A l’occasion de ces perturbations, a refait surface le débat, jamais achevé, qui oppose les partisans du droit de grève à ceux qui défendent le droit au travail et à la liberté de circulation. Au risque de déplaire, je voudrais vous faire part de ma position personnelle à ce sujet.

Le droit de grève ne peut pas être mis en cause. Il a été obtenu de haute lutte par les travailleurs et certains ont payé de leur vie au 19ème siècle le fait de le revendiquer. Contrairement à ce que pensent certains, d’ailleurs, il ne concerne pas seulement les ouvriers et les employés. Notre pays a connu une grève des médecins, des avocats ont fait la grève des pro deo,…

En un mot comme en cent, le droit de grève est un droit citoyen.
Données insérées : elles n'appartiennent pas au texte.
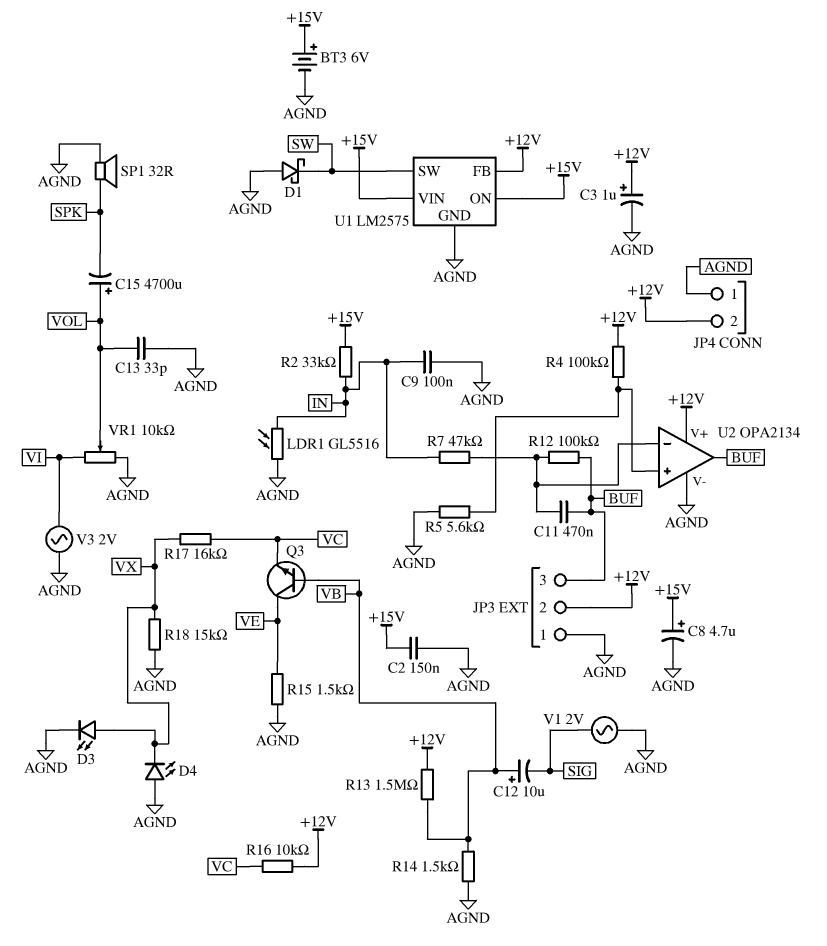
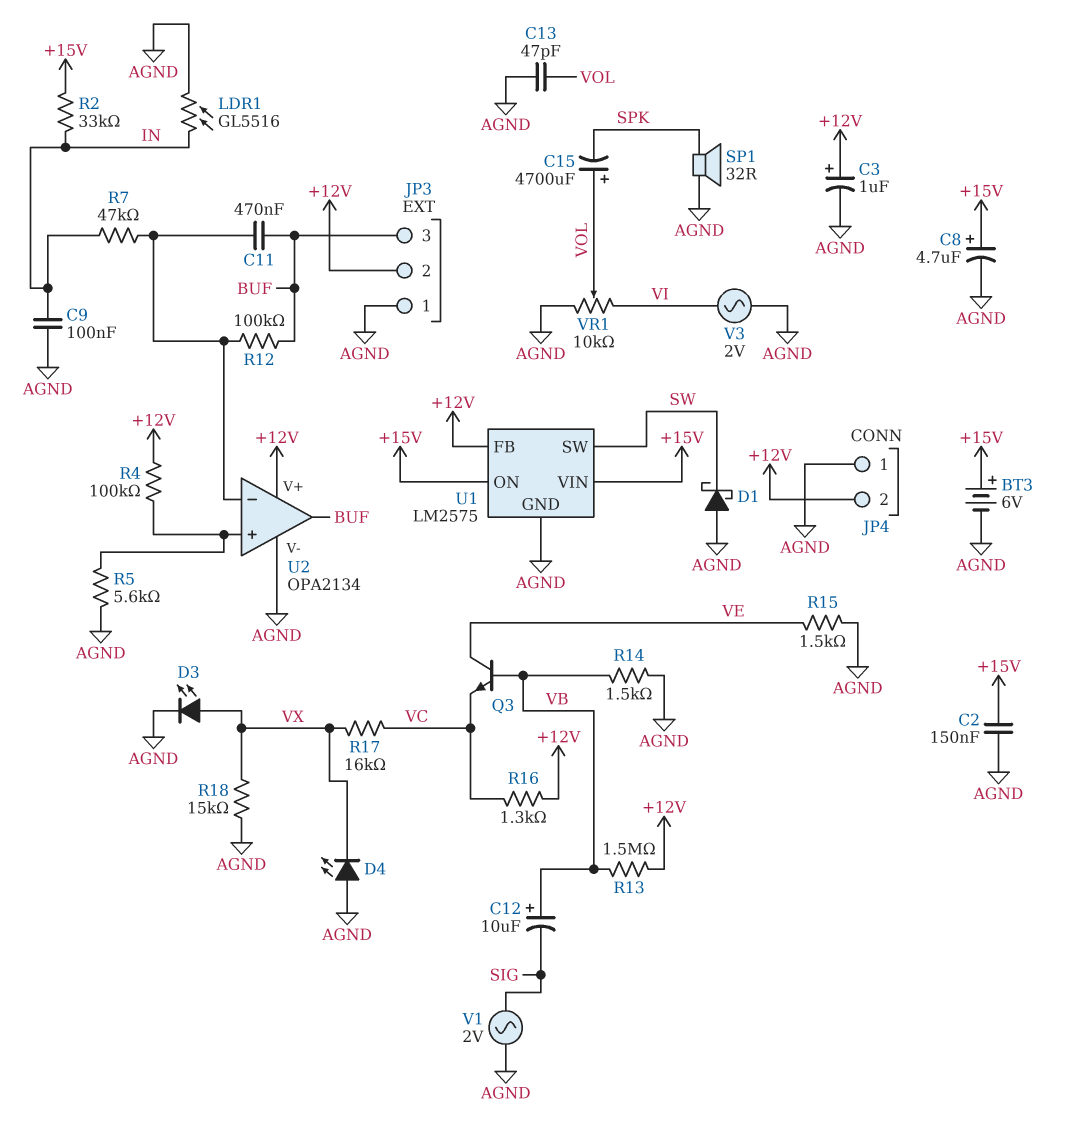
C13: 33pF (AGND, VOL) -> 47pF (AGND, VOL)
R16: 10k (+12V, VC) -> 1.3k (+12V, VC)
J’ajoute qu’au cours du temps, la loi est intervenue pour encadrer la manière de l’exercer. Une grève est «légitime» dans notre pays lorsqu’elle a été précédée de toute tentative préalable de conciliation et d’un préavis qui en indique les périmètres et la durée. Normalement d’ailleurs, les indemnités de grève ne sont versées aux grévistes par les syndicats qu’à la condition que ces formes soient respectées.

Le droit au travail est lui aussi un droit fondamental. Tout serait donc simple si les gens qui veulent travailler croisaient dans la plus parfaite convivialité ceux qui ont décidé de faire grève.

La situation est malheureusement beaucoup plus com- plexe du fait de l’existence des piquets de grève. Ceux-ci ne sont pas réglés par la loi et la justice ne traite les cas qui lui sont soumis qu’avec une prudence de Sioux.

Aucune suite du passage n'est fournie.